Friday, January 15, 2016

Questions

Days pass by like clouds in a summer sky
I look at the sun through the crack in my fingers
With unmoving clarity, it beams back at me
Day after day after day.

When a life’s journey is coming to an end,
One has to wonder, if the sun is just mocking us
Immortal, un-blemished
It dries the blood and pales the bones over its seasons.

When many moons and suns have passed with their shadows across my home,
I will remember this time, when a life ebbed away in front of me
Maybe it’ll be my time to die
And stop wishing upon these foolish, unfaithful stars.

Monday, July 27, 2015

A Singleton's Meal

I pour the smashed carcass of a tomato in the pan,
And go to war hacking peas, corn and garlic in a heaving, unelegant mess
No one checks me for propriety or symmetry, 
For taste of meat or thickness of sauce.

I present this masterpiece to no one but myself,
And eat to the sound of my own chewing.
One plate, one glass, one fork I wash.
Not for me the pageantry of a well-served meal.

I banish what’s left to the icy, unfriendly depths of the refrigerator
Where the meal congeals till I find it again, 
less grand and barely tasteful,
but just enough for one more serving.

The night's shadows have almost taken me,
when I sit up in alarm and wonder,
my heart drumming like the empty steel pots in my kitchen,
“Will the carcass leave seeds of longing behind?”

Wednesday, August 27, 2014

Stopping to check time. Checking to stop time.

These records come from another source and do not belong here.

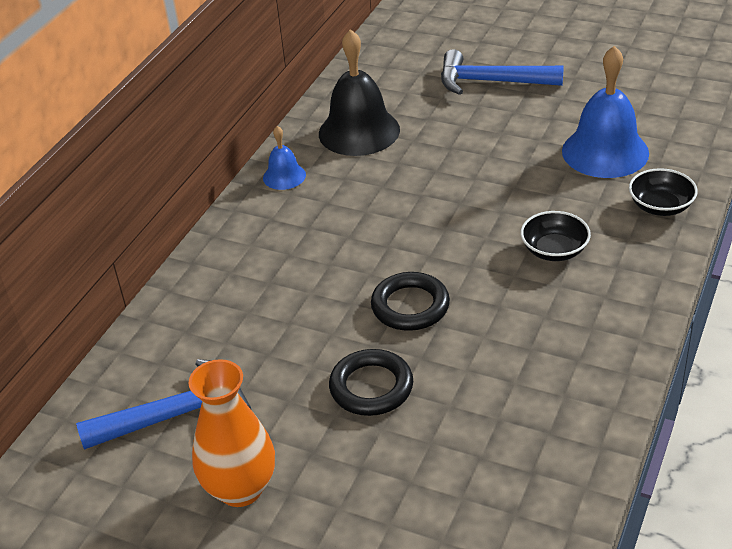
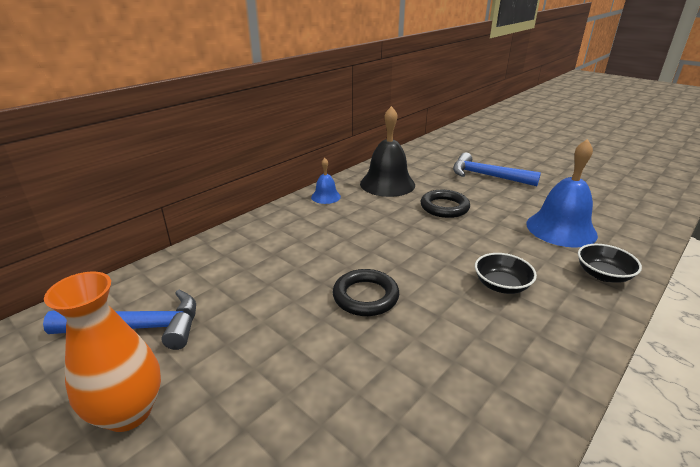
camera: 15 degrees right, 10 degrees down
(371, 387) = (298, 353): black ring -> black ring (444, 207)

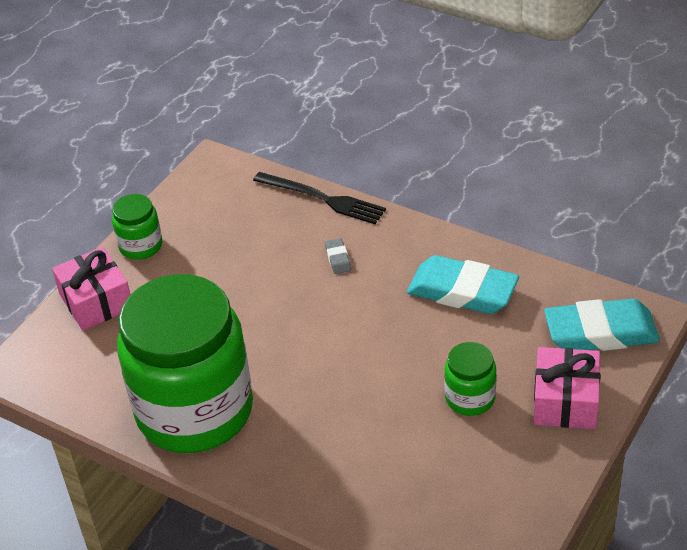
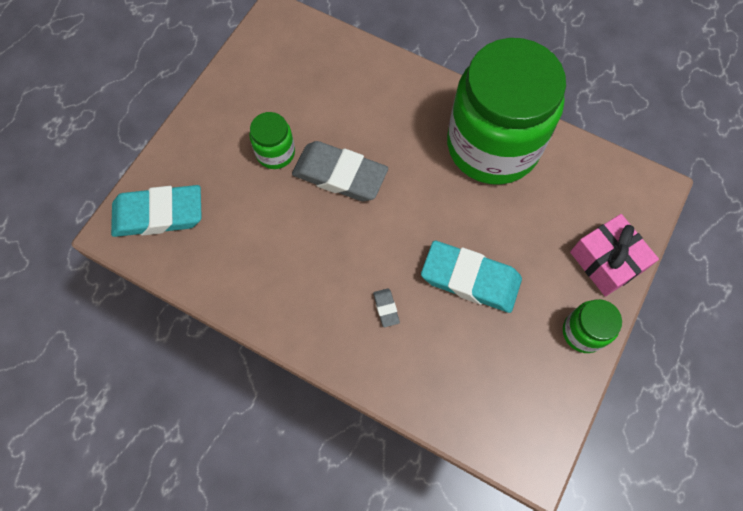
camera: 175 degrees right, 25 degrees up
(323, 199) = (405, 396): black fork -> none
(388, 375) = (340, 175): none -> grey eraser
(462, 291) = (271, 263): turquoise eraser -> turquoise eraser (470, 279)
(565, 401) = (202, 149): pink gift -> none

I pick up an antique compass labelled “Marion Ross” on Colaba Causeway. The innards of the city have a lot of history on offer that you can own if you’re willing to shell out the Rs. 750 he’s asking you to. I won’t buy, not the old compass, commissioned to mark yet another boat-ride of old, white colonial men from the continent, nor the pocket watch which has a ferocious eagle on either side. It tells the right time madam, he says, battery operated. Take it, he says, I’ll give you a good price.

Desperate to make his first bargain for the day, the young relic seller sells me his story. These antiques came all the way from Jharkhand madam. They are very old, British-zamaana. Why from Jharkhand, I ask. The British ruled there too, he says incredulously. He wouldn't be doing this, my young friend, if he had found a job in the city. An interior designer graduate, he came from Jharkhand, looking in a place where there is so much lose. Why Mumbai, I ask, everything costs so much! That’s why madam, that’s why I came. Now won’t you buy something? Won’t you buy today? I must earn madam, I must earn till I find a job.
I didn't have the heart to tell him I wasn't going to buy. But that his story had more currency than what he sold. He could peddle that story for so much more, he could create the legend of the interior design grad who runs a humble antiques shack. That he was so quintessentially India in that moment that it was both heartbreaking and beautiful.

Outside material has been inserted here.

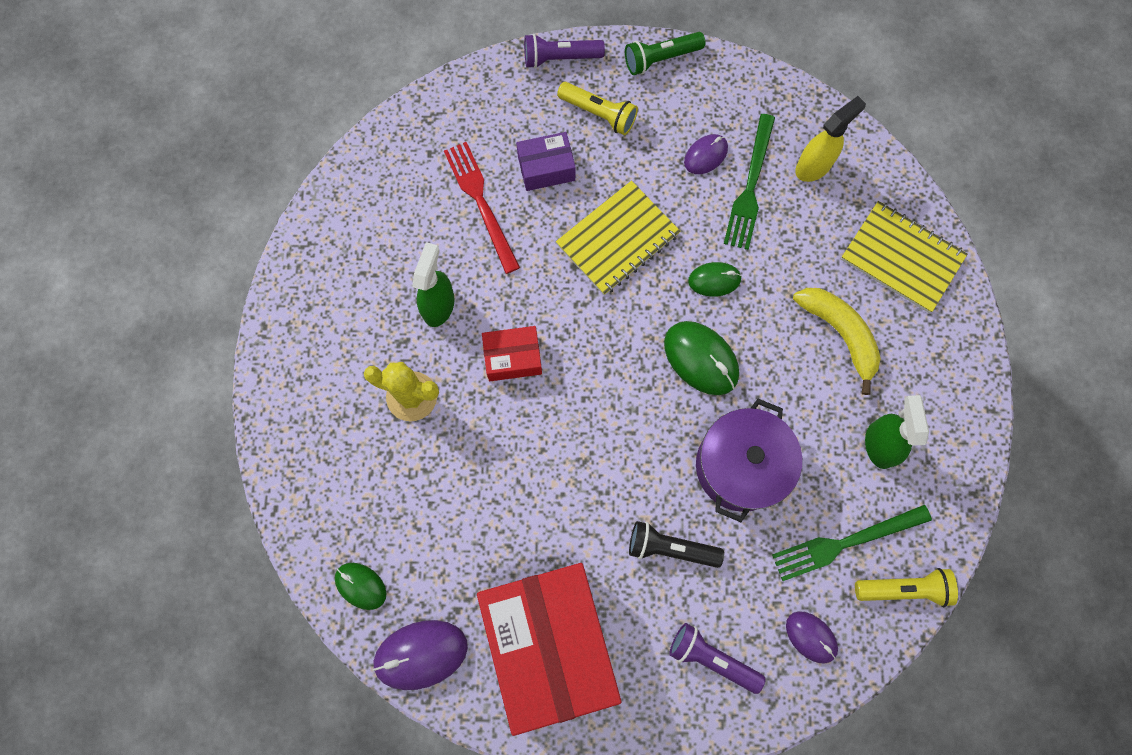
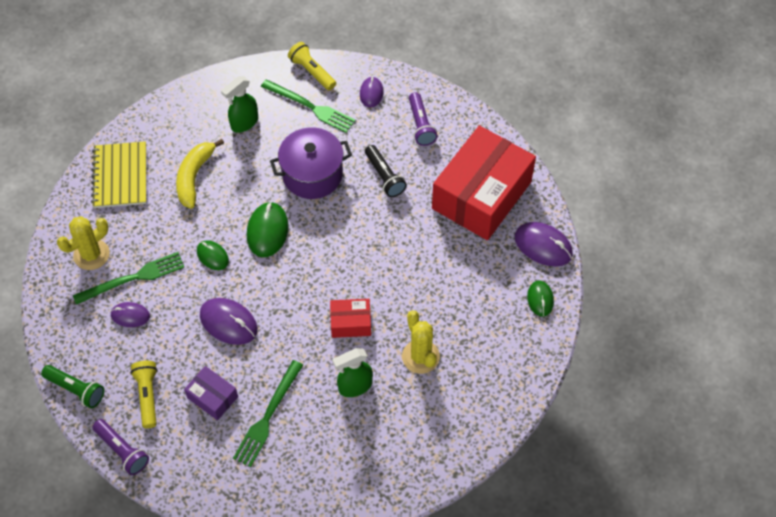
camera: 130 degrees left, 15 degrees down
(481, 202) = (268, 416): red fork -> green fork
(513, 358) = (350, 323): red box -> red box turned 45 degrees counterclockwise
(618, 240) = (228, 322): yellow notebook -> purple mouse
(814, 166) = (91, 254): yellow spray bottle -> yellow cactus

I should’ve asked his name. But he had lost interest in me already. He was trying on a fake watch a fellow-seller had brought in his kitty. This is how my life is now, this is how it is, he said to no one in general. The world kept walking by.

Tuesday, May 06, 2014

Incredibly Fast and Positively Good


We were stuck in the taxi a long time. Behind other cars and buses, scooters and bikes carrying locals to their lives, who were able to carry on unlike us. I felt the time solidifying against my reclining form at the back of the taxi, that I wouldn’t be able to escape the failure of this moment.
To me it was disappointing that we’d spent so much time not “experiencing” things. I wanted to get off and push the car, or run to our destination without a break. Anything to escape this crushing race against time and an unexpected traffic jam.
As it happened, we didn’t make it before closing time. We missed seeing something we’d talked about, planned on and plotted to see. A few days for me, a few years for my friend Sanju. The volcano in Bandung in Indonesia. She’d heard all about it from her mother, who’d been there years before. I understood this need to share a moment with a parent. It’s why I always call my dad from a jazz concert. Both of us looked out of the window to the greying skies that had turned the colour of ash sooner than we expected it to. We were blind to space or time in this foreign land. We seemed to be moving in a linear fashion, yet it seemed like we’d been turning circles right where we stood, digging our heels into the mud. With one final look of resignation towards the mountain we had just begun to approach, we gave up, told the driver to turn around and decided to make our last bad decision of the trip.
I was upset for a long time that day. I was sad because there wouldn’t be a picture of us against the sunset atop a volcano. Of us climbing down to the belly of the earth, of claiming that one moment for posterity in a photograph. I wouldn’t have exclamations of joy and jealousy when friends looked at the picture, when for a minute, I would’ve beat them in this race to be more worldly.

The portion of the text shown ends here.